07/08/2014 3:11 PM by

The agenda for the July 10 meeting of the Urban Design Committee includes a look at a the “Conceptual Location, Character and Extent Review of the redesign of the 17th Street Farmer’s Market”:

The 17th Street Market project provides an urban, multi-purpose outdoor living room in the historic Shockoe Bottom National Historic District. The design of the plaza encourages both casual and highly programmed uses by providing an open field, outdoor rooms within bands of plantings and mature trees, pedestrian walkways and dedicated dining/retail zones for businesses fronting the square.
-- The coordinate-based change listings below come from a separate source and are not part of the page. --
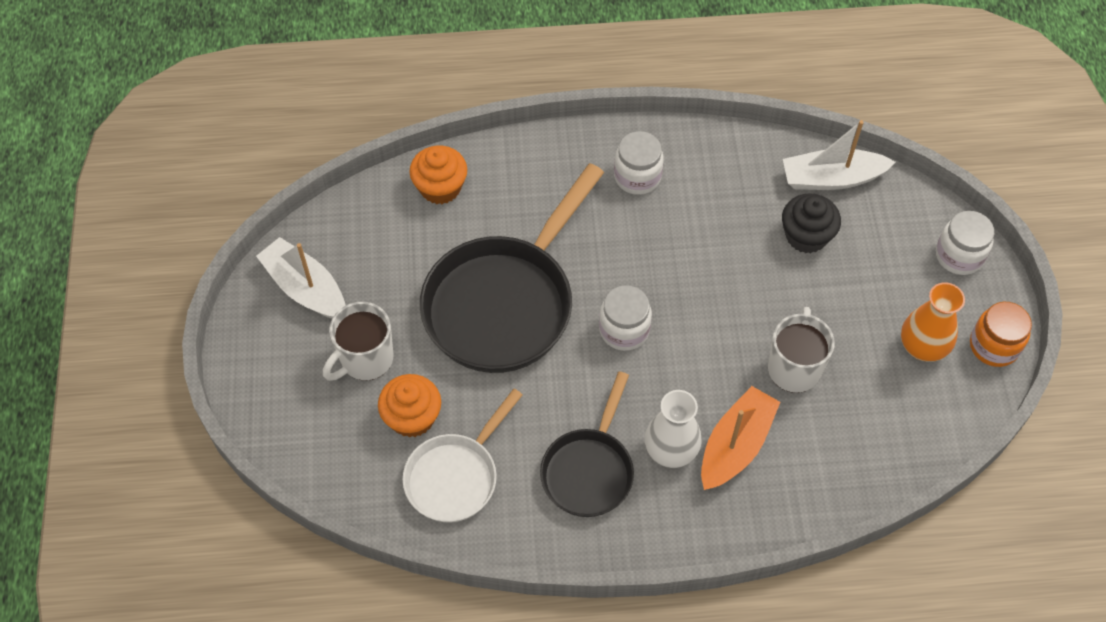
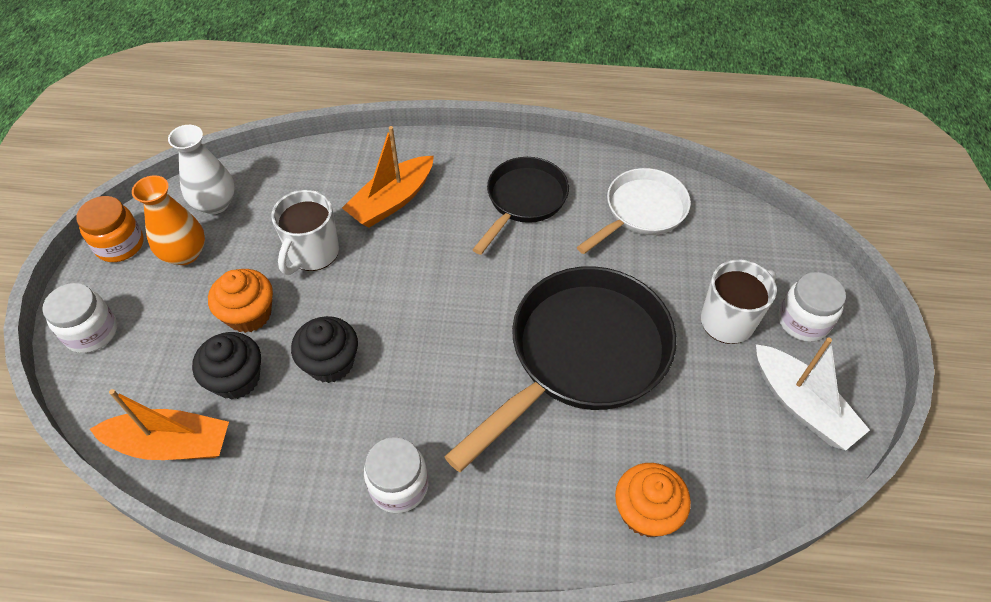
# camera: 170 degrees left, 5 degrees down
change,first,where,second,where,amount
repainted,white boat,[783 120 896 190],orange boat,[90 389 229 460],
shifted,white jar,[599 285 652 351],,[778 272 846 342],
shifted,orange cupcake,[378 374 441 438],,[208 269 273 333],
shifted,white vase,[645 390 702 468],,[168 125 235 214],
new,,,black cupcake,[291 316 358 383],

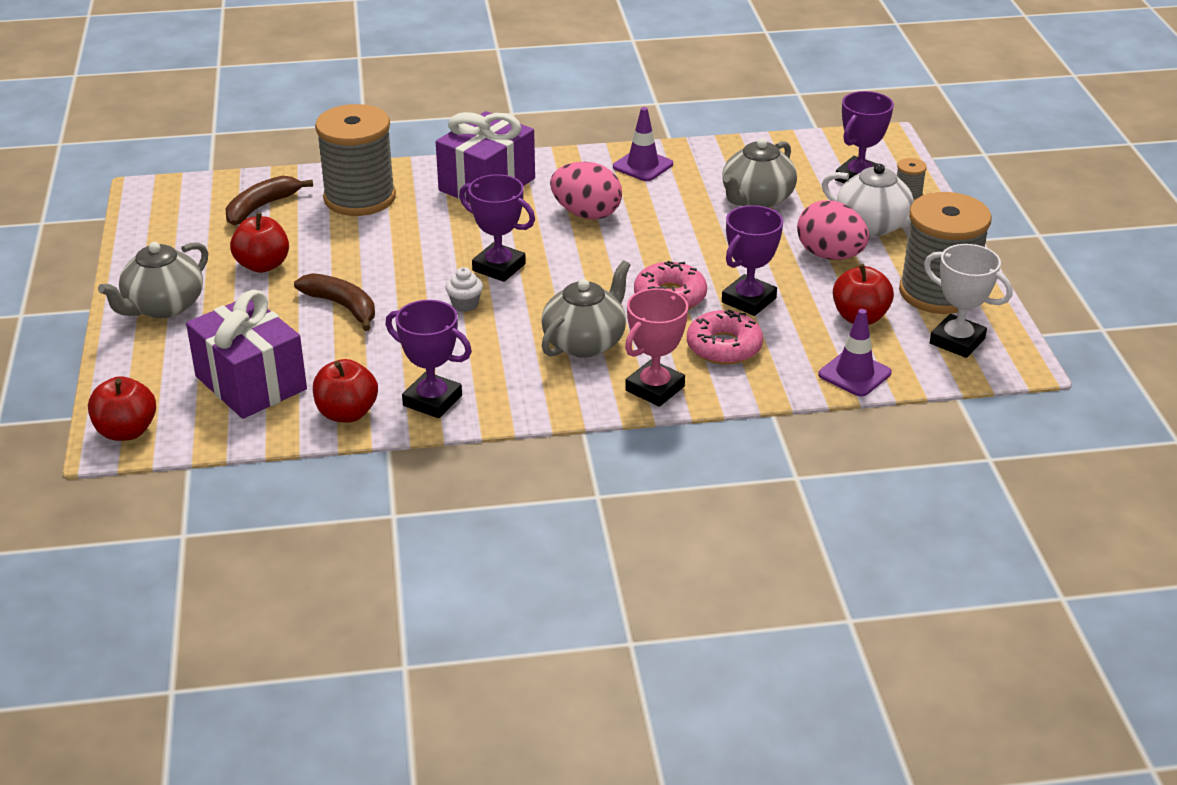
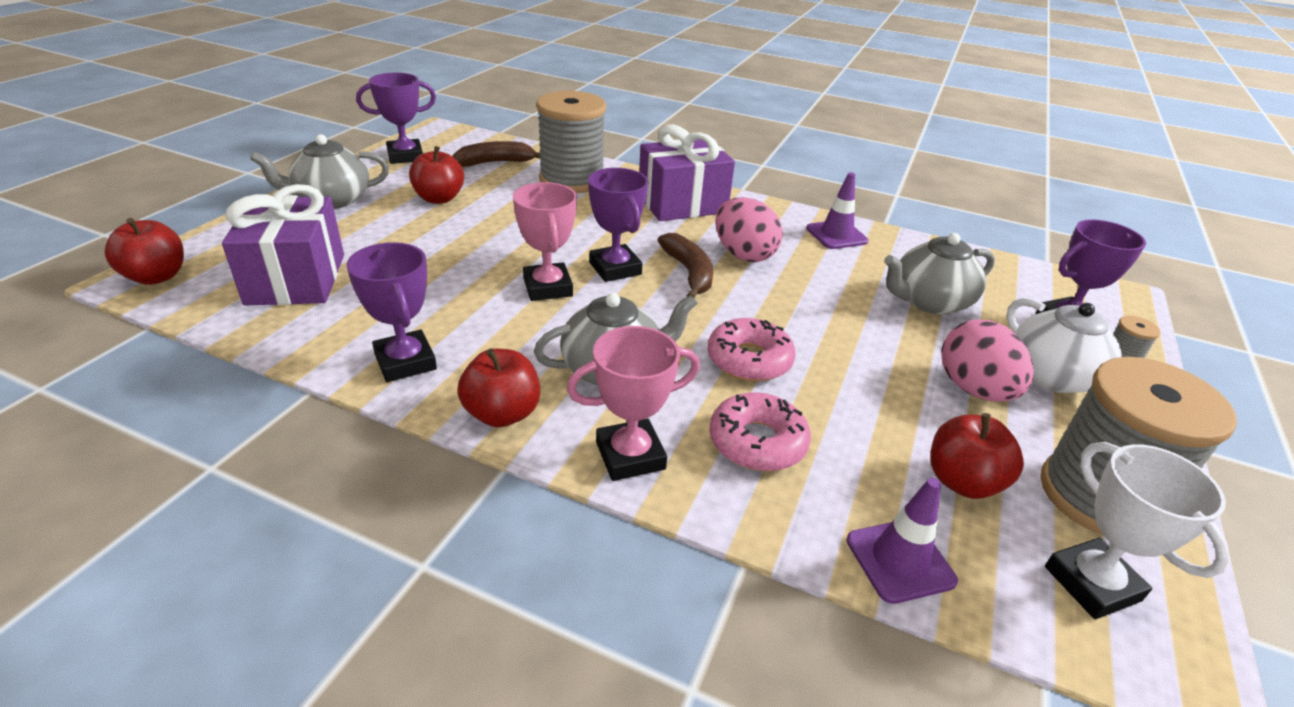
# camera: 30 degrees right, 0 degrees up
change,first,where,second,where,amount
shifted,purple trophy,[722 205 783 316],,[356 73 436 164],
swapped,white cupcake,[446 267 483 312],pink trophy,[513 182 577 301],
shifted,brown banana,[294 273 375 331],,[658 233 713 297],
shifted,red apple,[313 359 378 423],,[457 349 540 427],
The proposed design of the 17th Street Market includes removal of the existing shed structure and the closing of 17th Streets North and South to vehicular traffic. The existing bull heads (from 6th St. Market) and the market bell will be incorporated into the new design. The existing cobblestone fishtail pavers will be incorporated into the new design. The street surfaces will be raised to match adjacent sidewalks creating a storefront-to-storefront pedestrian plaza, roughly the size of a football field.

Dedicated dining and retail space project out from the opposing building facades to encourage outdoor dining delineated by city standard brick pavers bounded by a line of re-used granite curbs from 17th Streets. Café dining railings, planters and furniture will comply with the COR Department of Planning and Development Review Sidewalk Café Design Guidelines. Opportunities for building mounted awnings will be provided to businesses lining 17th Street Market.

Adjacent to these dining zones lies an eight-foot wide pedestrian walkway running from Main Street to East Franklin Street.

Planting and tree bands, punctuated by masonry site benches and various sized “outdoor rooms” provide the interior edge of the pedestrian walkways. Within these bands, a modular subsurface integrated tree and storm water system supports the growth of larger caliper trees and deciduous shrubs while reducing storm water runoff. Pervious granite paving material routes storm water to the system and define open areas within the bands – some small enough for private conversation, others large enough for classes or group gatherings. The planting and tree bands provide space for bicycle racks, kiosks containing wayfinding and community-oriented signage and restrooms, smaller public art works and site-specific artifacts.

A thirty-foot wide zone marks the center of the 17th Street Market, allowing versatile, programmable space for outdoor markets, festivals, concerts, outdoor movies, and other activities and events the market managers and the people of Richmond bring to the space. A large-scale public artwork, designed into the project as a placeholder for a future yet funded installation, at the Main Street side and a pop-jet style splash pad at the East Franklin Street side serve as landmarks and place-making demarcations.

Project lighting includes puck-style lighting to illuminate the pedestrian pathway, wall mounted fixtures on the informational kiosks, integrated lighting within the fountain jets. Pedestrian scale City of Richmond standard lantern-type fixtures attach to taller poles at either edge of the main paver field, marching down the plaza and located within the one-foot wide re-used paver bands. These poles support banners, speakers, WiFi equipment, an overhead catenary cable system grid at twenty feet above the paving surface, and a festoon lighting system. Several openings within the cable grid allow City of Richmond’s Department of Fire and Emergency Services ladder access to adjacent buildings. All lights are to be LED.